The APOX system is now made up of three different boards:
1) Front panel board (I call it the micro, but all of the boards have micros).
2) Input select board (4 inputs with bypass) Can use two in system.
3) Volume board (Here is where APOX 1 differs from APOX 2)
APOX-2 Each board supports one channel of a Differential system or two channels of a single ended system. Note, if you want even one differential input, you will need two boards. The APOX-2 is a 24 tap series ladder. Constant impedence - 24 volume steps.
APOX-1. This is the P1.7 version where 8 resistors are swapped between series and shunt duty. One board will handle a differential system. Not constant impedence and 256 volume steps (not truly log, so all steps may not be usable)
I ordered three prototype of the FPB. The previous version works fine, but many changes were made.
1) Use I2C to communicate to the other boards
2) Two encoders w/switches for front panel interface (can have mute, bypass, and power on separate switches if desired)
3) Use of "standard" LCD displays (8 bit interface), with LED backlight and contrast control. Any 116mmX37mm display can be directly mounted on the board. Other displays can be hard wired if desired. Noritake has a VFD with the 116mmx37 footprint if anyone wants that instead of a Blue on Black LCD ($58 vs $20)
Hopefully, I will not find any problems with the boards. They are not very complicated and most of the changes were to peripherals and not the main functionality. I am talking to the LCD with the same interface (on a proto board).
Craig is currently finishing the layout on the input board and the APOX-2 version of the volume board. Then he will probably do the APOX-1 version.
I have asked Craig to do the mechanical layout of our prototype unit. This will not be up to Peter's standards, but will give people an idea how a finished design may look. There are several people in the Boston area that we can use as test subjects...
We will probably be offering an APOX-3 which will use the PGA2310 or other digital pot.

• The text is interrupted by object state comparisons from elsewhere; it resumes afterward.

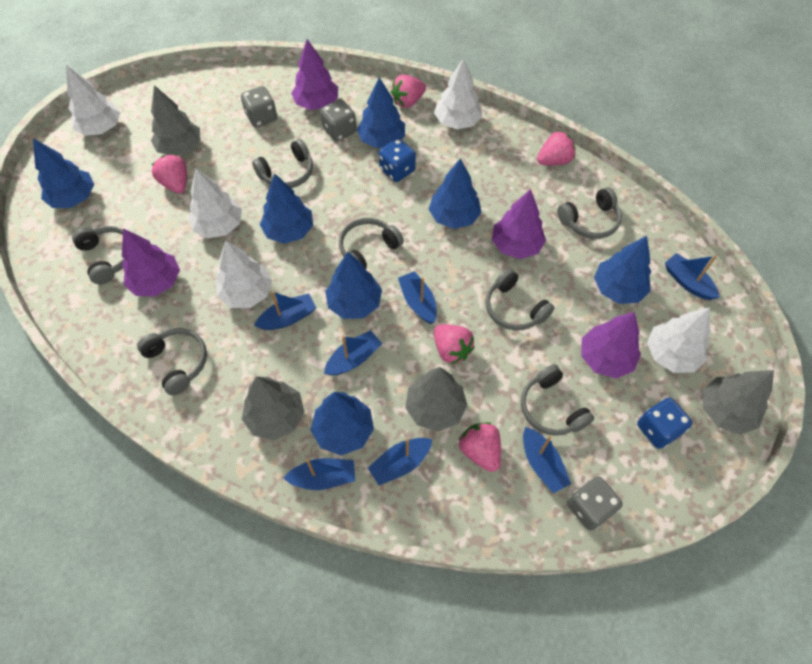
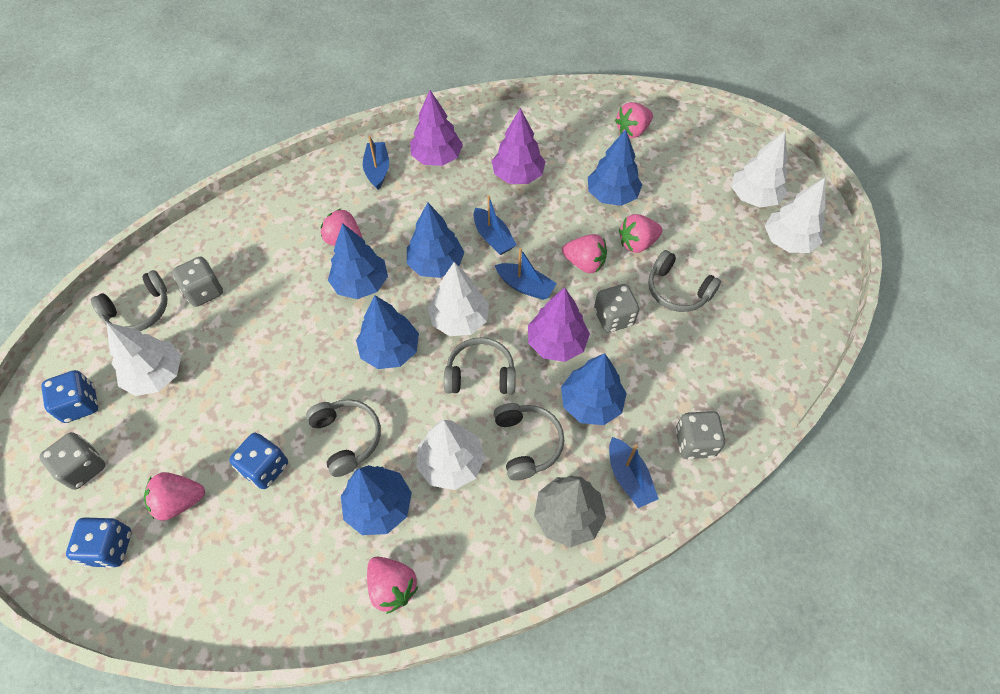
blue boat: 7 -> 4
blue dice: 2 -> 3
blue tree: 7 -> 6
grey dice: 3 -> 4
grey headphones: 7 -> 5
grey tree: 4 -> 1
pink strawberry: 5 -> 6
purple tree: 4 -> 3

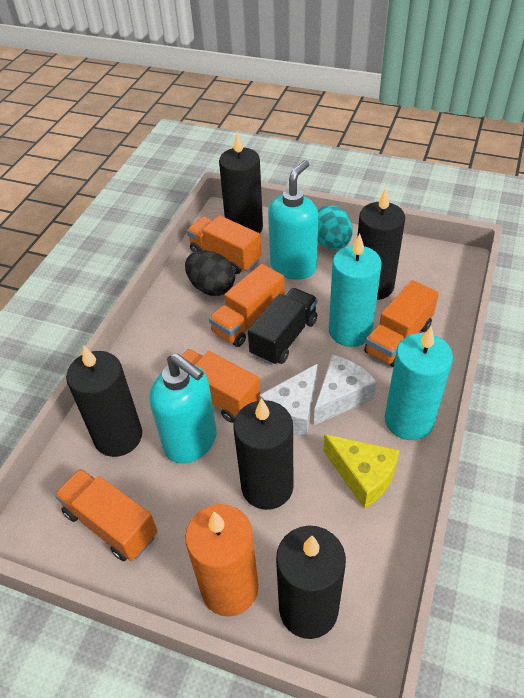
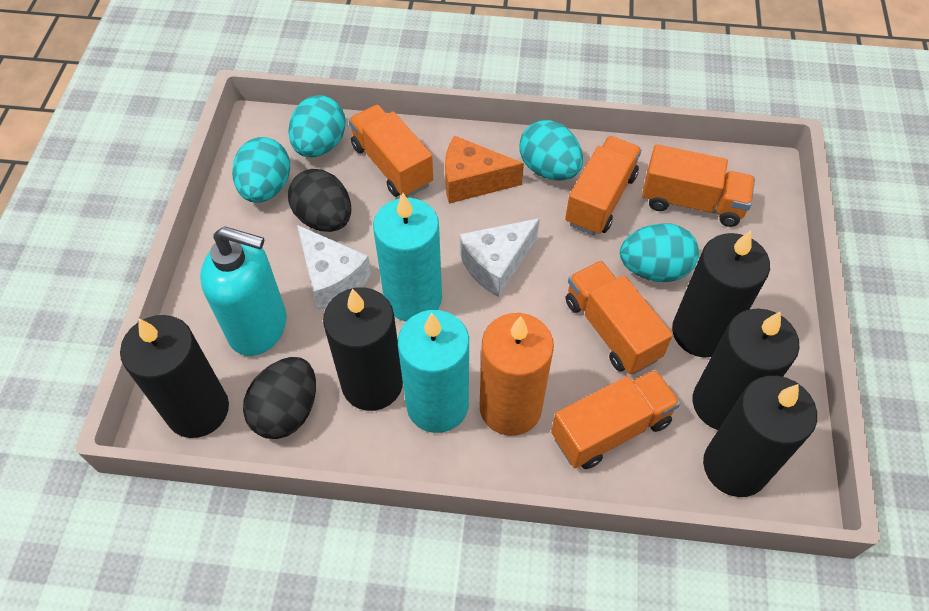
black egg: 1 -> 2
black truck: 1 -> 0
orange cheese: 0 -> 1
turquoise egg: 1 -> 4
turquoise soap dispenser: 2 -> 1
yellow cheese: 1 -> 0

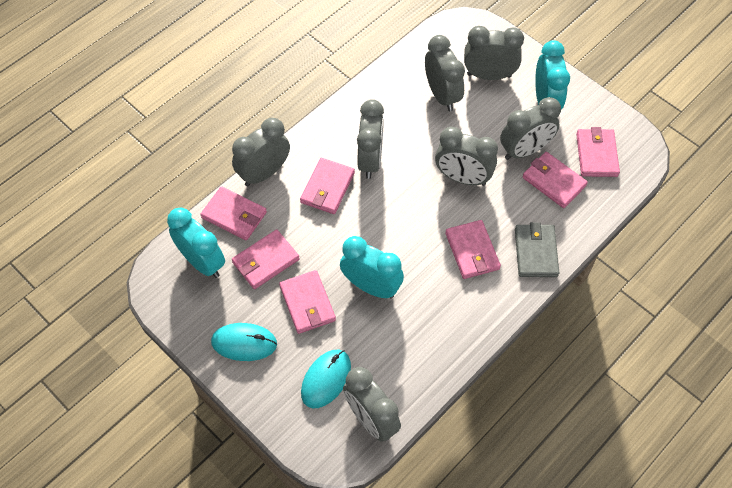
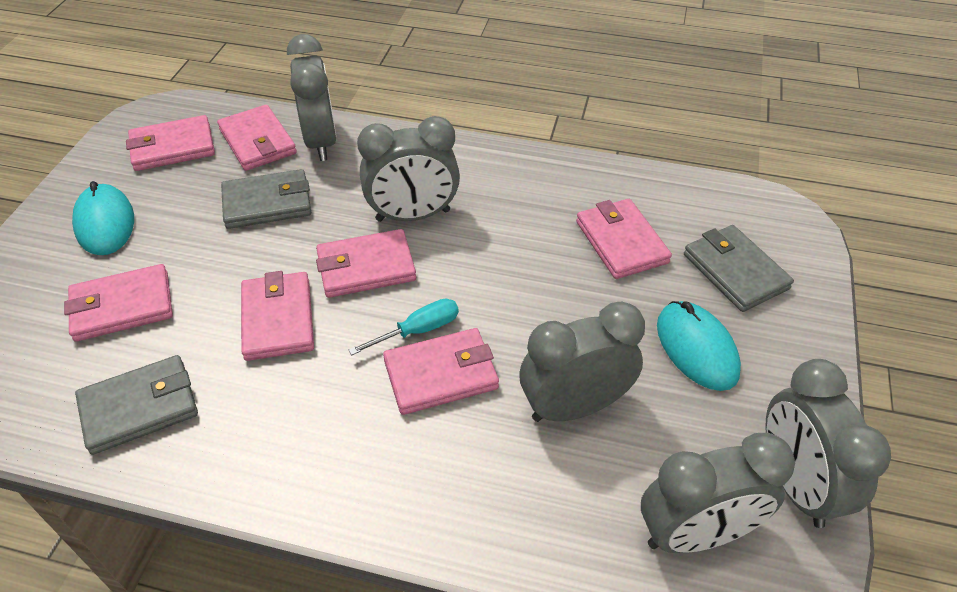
grey clock: 7 -> 5
grey wallet: 1 -> 3
turquoise clock: 3 -> 0
turquoise screwdriver: 0 -> 1

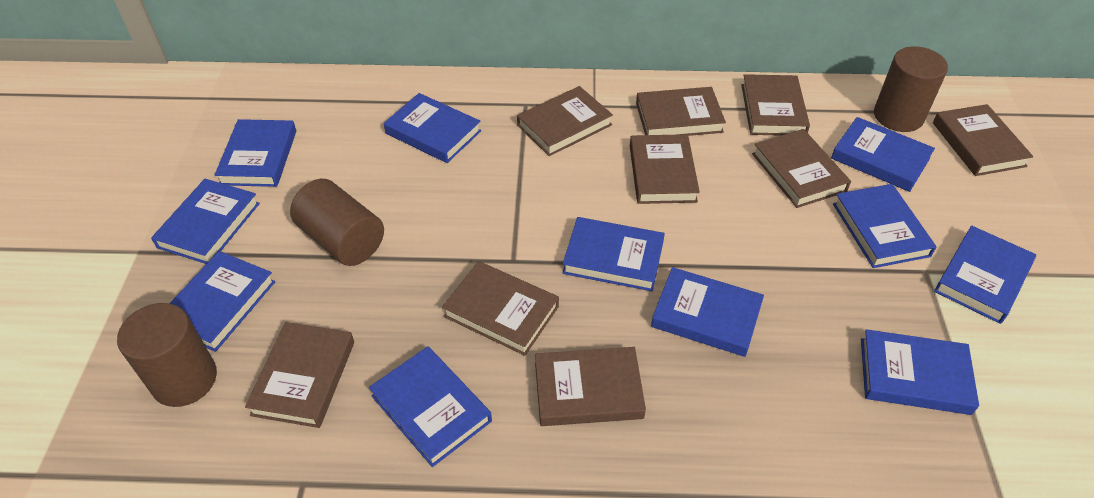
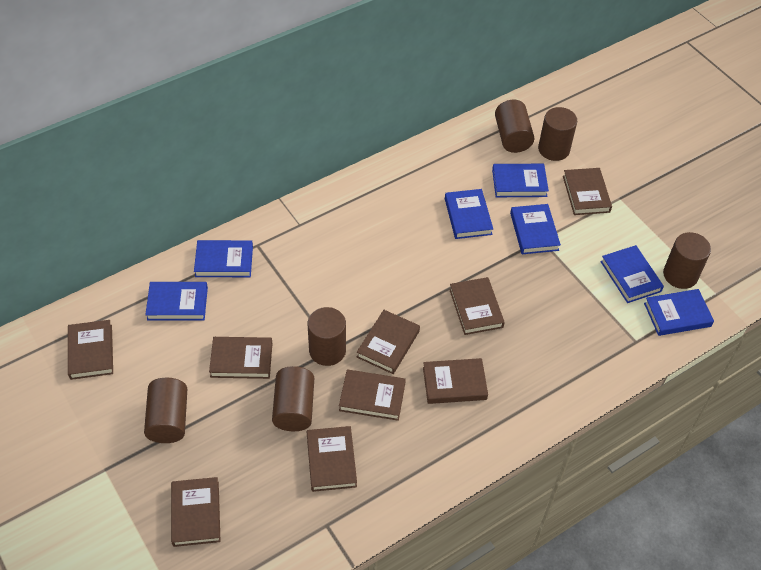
blue book: 11 -> 7
brown cylinder: 3 -> 6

Hope that answers some of the questions,
Best Regards,
Dale
Sorry, I should have been more clear.
The APOX system is now made up of three different boards:
1) Front panel board (I call it the micro, but all of the boards have micros).
2) Input select board (4 inputs with bypass) Can use two in system.
3) Volume board (Here is where APOX 1 differs from APOX 2)
APOX-2 Each board supports one channel of a Differential system or two channels of a single ended system. Note, if you want even one differential input, you will need two boards. The APOX-2 is a 24 tap series ladder. Constant impedence - 24 volume steps.
APOX-1. This is the P1.7 version where 8 resistors are swapped between series and shunt duty. One board will handle a differential system. Not constant impedence and 256 volume steps (not truly log, so all steps may not be usable)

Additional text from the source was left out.